GAZETA DO POVO - PR - 02/07
Ao ouvir apenas entidades alinhadas com o petismo, Dilma não tem como saber quais são as reais aspirações dos brasileiros que vão às ruas
Demorou, mas a presidente Dilma Rousseff começou a mostrar interesse em tentar compreender o que está acontecendo no Brasil, tomado por manifestações de rua, e oferecer algumas respostas à população brasileira. À medida que os protestos passaram a resvalar em sua popularidade, a presidente passou a convocar reunião atrás de reunião, a última delas ocorrida ontem, com quase todos os seus inacreditáveis 39 ministros. A presidente já flertou com a convocação (inconstitucional) de uma assembleia constituinte específica para a reforma política, ideia aparentemente descartada; agora, quer que a população decida, por plebiscito, quais os temas que o Congresso deve abordar para a mesma reforma.
Na sexta-feira passada, Dilma teve o que houve de mais parecido com um encontro com representantes da sociedade civil. Mas basta observar o elenco das entidades convocadas para observar algo curioso: estiveram em Brasília o Conselho Nacional de Juventude (Conjuve), a União Brasileira dos Estudantes Secundaristas, (Ubes), o Movimento dos Sem-Terra (MST), a Central Única dos Trabalhadores (CUT), a Marcha Mundial das Mulheres, a Coordenação Nacional de Entidades Negras (Conen), o Levante Popular da Juventude, a Rede Fale, o Hip Hop, o Fórum de Juventude de Belo Horizonte, a União da Juventude Socialista (UJS), a Juventude do PT (JPT), a Juventude Socialista Brasileira (JSB), a Juventude Socialista do PDT (JSPDT), a Juventude do PMDB (JPMDB), a Associação Brasileira de Gays, Lésbicas, Bissexuais, Travestis e Transexuais (ABGLT), a União Nacional dos Estudantes (UNE), a Pastoral da Juventude (PJ), a Central dos Trabalhadores e Trabalhadoras do Brasil (CTB), a Confederação Nacional dos Trabalhadores na Agricultura (Contag), a Marcha das Vadias, o Fora do Eixo e a Agência Solano Trindade.
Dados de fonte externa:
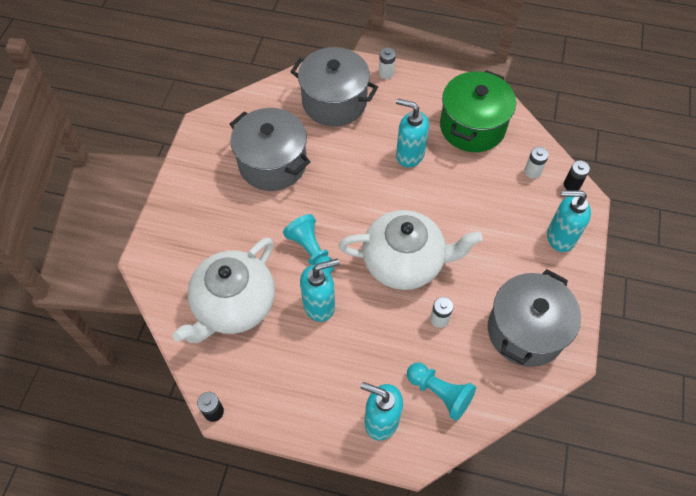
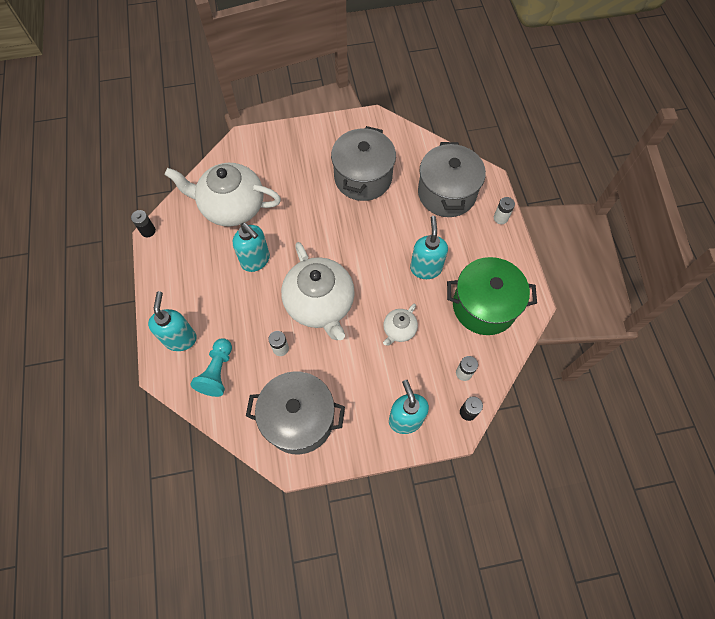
camera: 65 degrees right, 5 degrees up
(311, 251) = (298, 236): turquoise pawn -> none
(466, 204) = (399, 330): none -> white teapot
No começo da semana passada, Dilma já havia recebido representantes do Movimento Passe Livre (MPL). O que todas essas entidades têm em comum é o alinhamento praticamente incondicional (críticas, quando há, são pontuais) com as plataformas do petismo.
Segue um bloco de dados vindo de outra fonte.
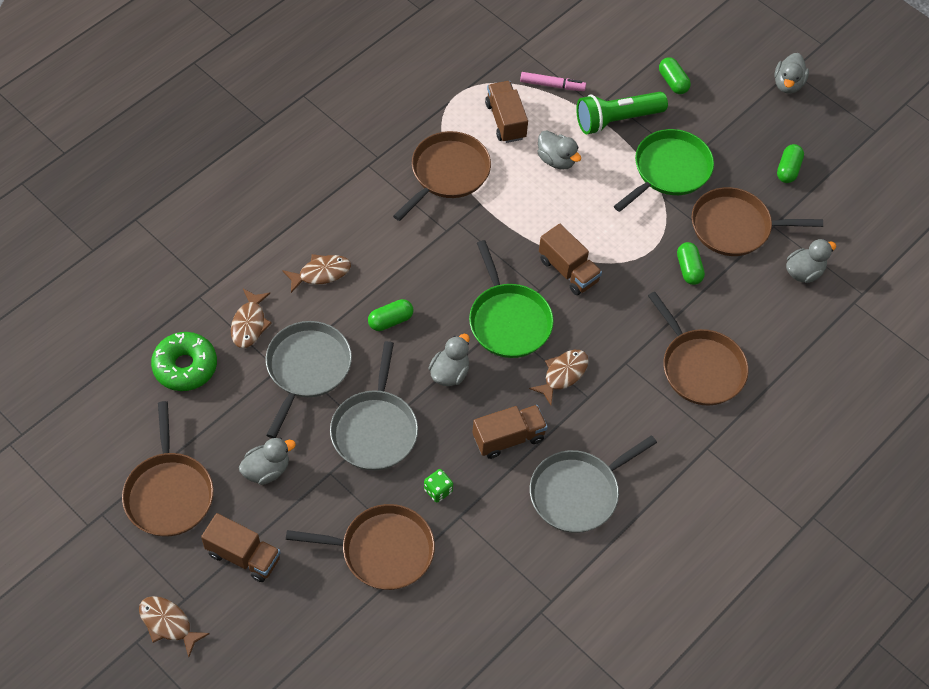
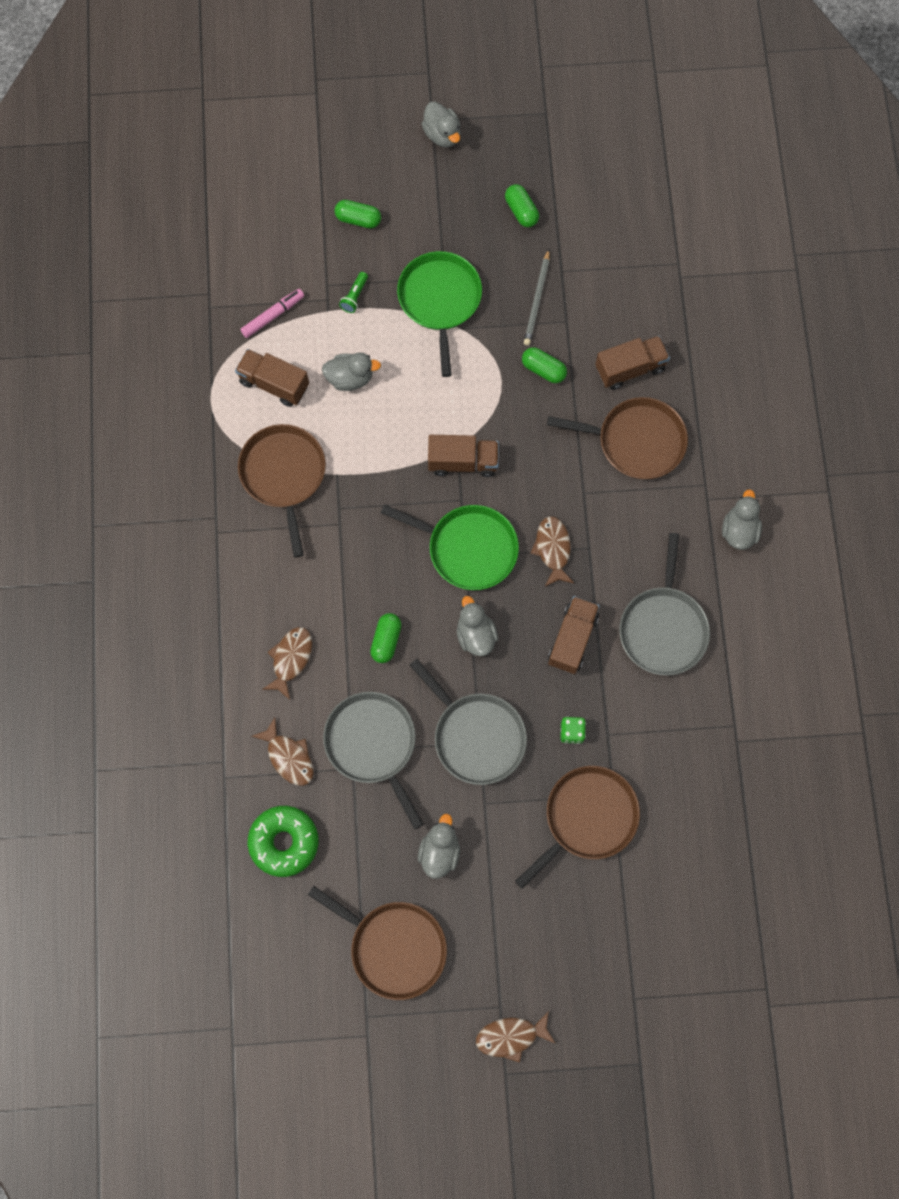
camera: 45 degrees left, 15 degrees up
(243, 556) = (501, 931): brown truck -> brown truck (630, 369)
(617, 120) = (355, 296): green flashlight -> green flashlight, size x0.44
(735, 227) = (537, 300): brown pan -> grey pencil
(804, 272) = (622, 287): grey duck -> grey duck (739, 530)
Encontrar apenas a juventude chapa-branca pouco serve para que a presidente possa entender o que está indignando o país. No máximo, o encontro serve para reforçar algumas reivindicações que destoam do sentimento geral da sociedade brasileira – representantes da Marcha das Vadias, por exemplo, pediram mais uma vez a legalização do aborto, rejeitada por ampla maioria dos brasileiros. Partidos de oposição, como o Democratas e o PSDB, também têm suas alas jovens, que, coincidência ou não, estavam ausentes do encontro. Esses jovens também não teriam algo a dizer? Aliás, não são apenas os setores “J” dos partidos de oposição que estão sendo ignorados por Dilma. A presidente havia falado em receber essas legendas, mas até agora só houve um convite a outro partido de esquerda, o PSol.
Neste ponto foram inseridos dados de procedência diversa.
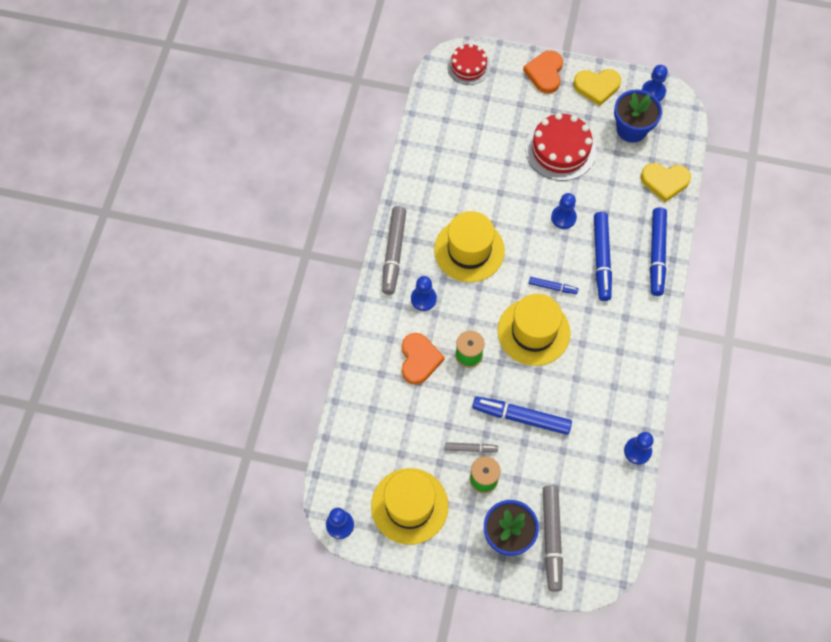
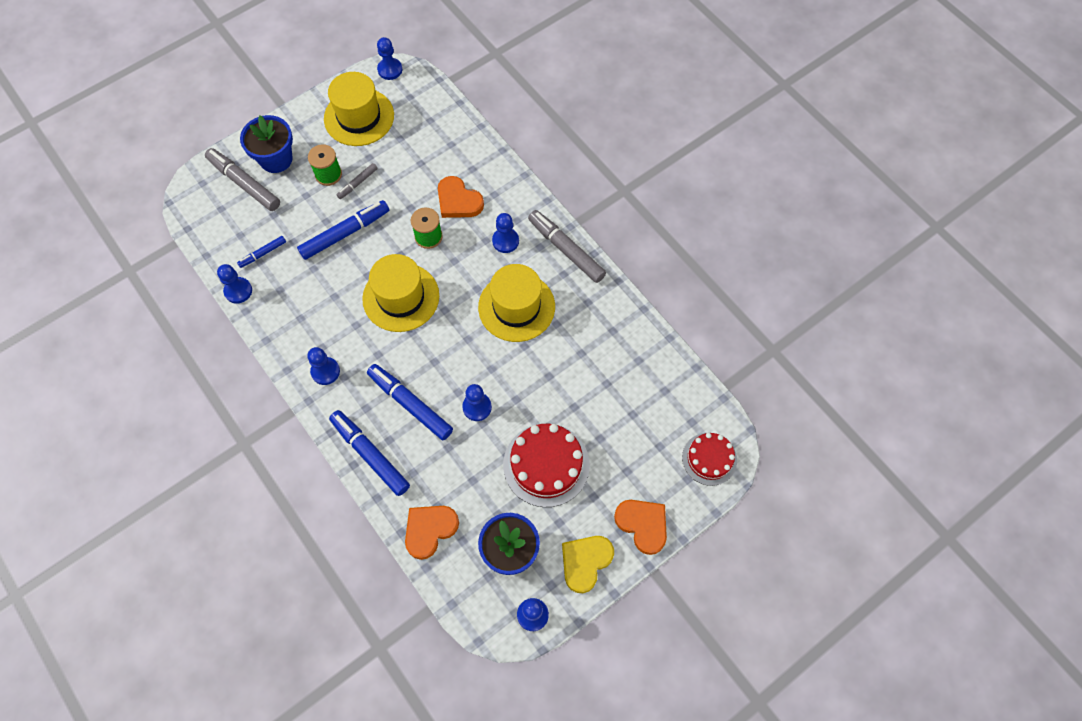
camera: 130 degrees right, 0 degrees up
(552, 287) = (423, 343): blue marker -> blue marker (263, 254)
(633, 332) = (325, 371): none -> blue pawn
(664, 182) = (429, 530): yellow heart -> orange heart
Se Dilma quer realmente adquirir uma compreensão verdadeira dos problemas do país, precisa ouvir aqueles que não prestam a vassalagem que o petismo costuma exigir. E não se trata apenas dos partidos de oposição, mas da sociedade como um todo: confederações e federações nacionais da indústria, do comércio, dos serviços, da agricultura e pecuária, dos transportes; entidades de classe das mais diversas categorias profissionais; associações de consumidores, de aposentados; universidades; confissões religiosas de âmbito nacional, entre tantas outras entidades. Nesse momento, são justamente os grupos mais críticos ao governo Dilma que deveriam estar na agenda do Planalto – e desses grupos se espera, claro, a disposição de expor claramente quais são suas demandas.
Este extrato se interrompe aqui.